La Transición es historia, no puede dinamizar el futuro—Podríamos, sí, hablar de la España invertebrada, pero también de la redención de las provincias, y pensar que en gran parte se ha realizado. Una redención que ya se ha hecho, y creo que Ortega se sentiría cómodo con la situación actual. Alguna vez he escrito que la Constitución del 78 y lo que es el proyecto posterior político nacional de europeizar España, es un proyecto orteguiano, y que en ese sentido Ortega ha triunfado. Él y en general la generación del 14, la de Besteiro, Fernando de los Ríos, Madariaga, lo más sensato de aquella generación, acabó triunfando a través del proyecto político de la Transición, que fue un proyecto nacional de modernización, de europeización, de democratización, un proyecto claramente orteguiano. Y en buena parte la crisis actual tiene que ver con un agotamiento (cuidado: por realización y por éxito), de aquel proyecto político de la Transición. En ese sentido, la Transición es historia, está realizada y no puede ya dinamizar el futuro. Necesitamos otro proyecto político nacional de futuro, bien en Europa o en España.
—Ortega solía hablar de un «proyecto sugestivo de vida en común».
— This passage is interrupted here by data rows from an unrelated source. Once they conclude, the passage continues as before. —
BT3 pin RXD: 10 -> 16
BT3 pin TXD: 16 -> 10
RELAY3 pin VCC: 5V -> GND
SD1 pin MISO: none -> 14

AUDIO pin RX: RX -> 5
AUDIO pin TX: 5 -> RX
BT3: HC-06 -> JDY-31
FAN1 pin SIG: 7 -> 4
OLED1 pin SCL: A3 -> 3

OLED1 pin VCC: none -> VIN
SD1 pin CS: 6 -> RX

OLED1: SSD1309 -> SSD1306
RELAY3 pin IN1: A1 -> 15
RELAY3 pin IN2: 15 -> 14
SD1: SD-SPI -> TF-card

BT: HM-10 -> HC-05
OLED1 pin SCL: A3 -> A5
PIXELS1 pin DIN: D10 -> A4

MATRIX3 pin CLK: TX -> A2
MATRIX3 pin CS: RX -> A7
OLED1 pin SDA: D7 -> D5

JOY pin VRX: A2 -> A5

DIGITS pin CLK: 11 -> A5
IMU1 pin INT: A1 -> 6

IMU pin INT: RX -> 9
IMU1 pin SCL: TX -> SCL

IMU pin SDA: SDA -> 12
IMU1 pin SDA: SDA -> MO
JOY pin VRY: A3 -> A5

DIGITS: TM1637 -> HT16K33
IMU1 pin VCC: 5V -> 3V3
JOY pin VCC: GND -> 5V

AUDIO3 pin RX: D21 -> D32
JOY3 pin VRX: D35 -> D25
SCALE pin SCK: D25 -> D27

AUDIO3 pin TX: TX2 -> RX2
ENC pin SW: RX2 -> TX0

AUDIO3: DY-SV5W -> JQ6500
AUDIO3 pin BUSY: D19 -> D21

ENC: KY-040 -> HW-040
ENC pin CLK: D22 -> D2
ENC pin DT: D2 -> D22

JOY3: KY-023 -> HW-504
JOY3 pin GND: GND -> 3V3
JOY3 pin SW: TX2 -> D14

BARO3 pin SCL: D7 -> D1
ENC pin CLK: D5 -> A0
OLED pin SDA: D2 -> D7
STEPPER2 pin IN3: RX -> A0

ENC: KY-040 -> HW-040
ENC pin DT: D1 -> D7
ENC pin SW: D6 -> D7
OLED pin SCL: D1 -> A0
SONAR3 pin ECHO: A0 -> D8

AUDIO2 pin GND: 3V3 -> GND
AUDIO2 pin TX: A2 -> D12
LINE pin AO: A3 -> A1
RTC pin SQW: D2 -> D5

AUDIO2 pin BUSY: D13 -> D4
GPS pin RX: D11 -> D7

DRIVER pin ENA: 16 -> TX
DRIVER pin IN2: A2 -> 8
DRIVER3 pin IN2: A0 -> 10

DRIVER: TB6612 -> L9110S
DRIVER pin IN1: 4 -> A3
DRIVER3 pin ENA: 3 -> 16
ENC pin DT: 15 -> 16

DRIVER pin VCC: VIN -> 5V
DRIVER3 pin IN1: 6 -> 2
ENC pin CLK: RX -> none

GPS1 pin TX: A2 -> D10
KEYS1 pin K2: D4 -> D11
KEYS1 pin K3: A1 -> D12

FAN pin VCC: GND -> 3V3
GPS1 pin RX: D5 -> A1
La crisis española tiene que ver con el desfallecer europeo—Eso fue la Transición, un proyecto de futuro que dinamiza, moviliza, une, orienta. Y eso es lo que es una nación, un proyecto de vida en común, no un pasado sino un futuro, que tira del país hacia adelante, que aglutina. El proyecto de la Transición fue un proyecto interclasista, un proyecto del centro y de la periferia, y le dio enorme fuerza al país. Había otro factor muy importante entonces, que era Europa, que tiraba mucho, con una gran vitalidad, de la que en este momento, desgraciadamente, carece. Por ello, en buena medida la crisis política española tiene que ver con el desfallecimiento del proyecto europeo, porque no tenemos proyecto alternativo, y entonces nos encontramos con el regreso, el retorno marcha atrás hacia los nacionalismos o populismos, aunque en España, gracias a Dios, menos que en otros países. Pero el desfallecimiento del proyecto nacional español lo que provoca es el desflecamiento interno, que unas regiones u otras se quieran desvincular. Si España recobra el pulso, y lo está recobrando, en los próximos años lo puede recobrar, si recobra un proyecto nacional, yo creo que el tema nacionalista, el tema catalán, puede encauzarse. No digo resolverse, porque eso será tarea a mucho más largo plazo, pero sí encauzarse.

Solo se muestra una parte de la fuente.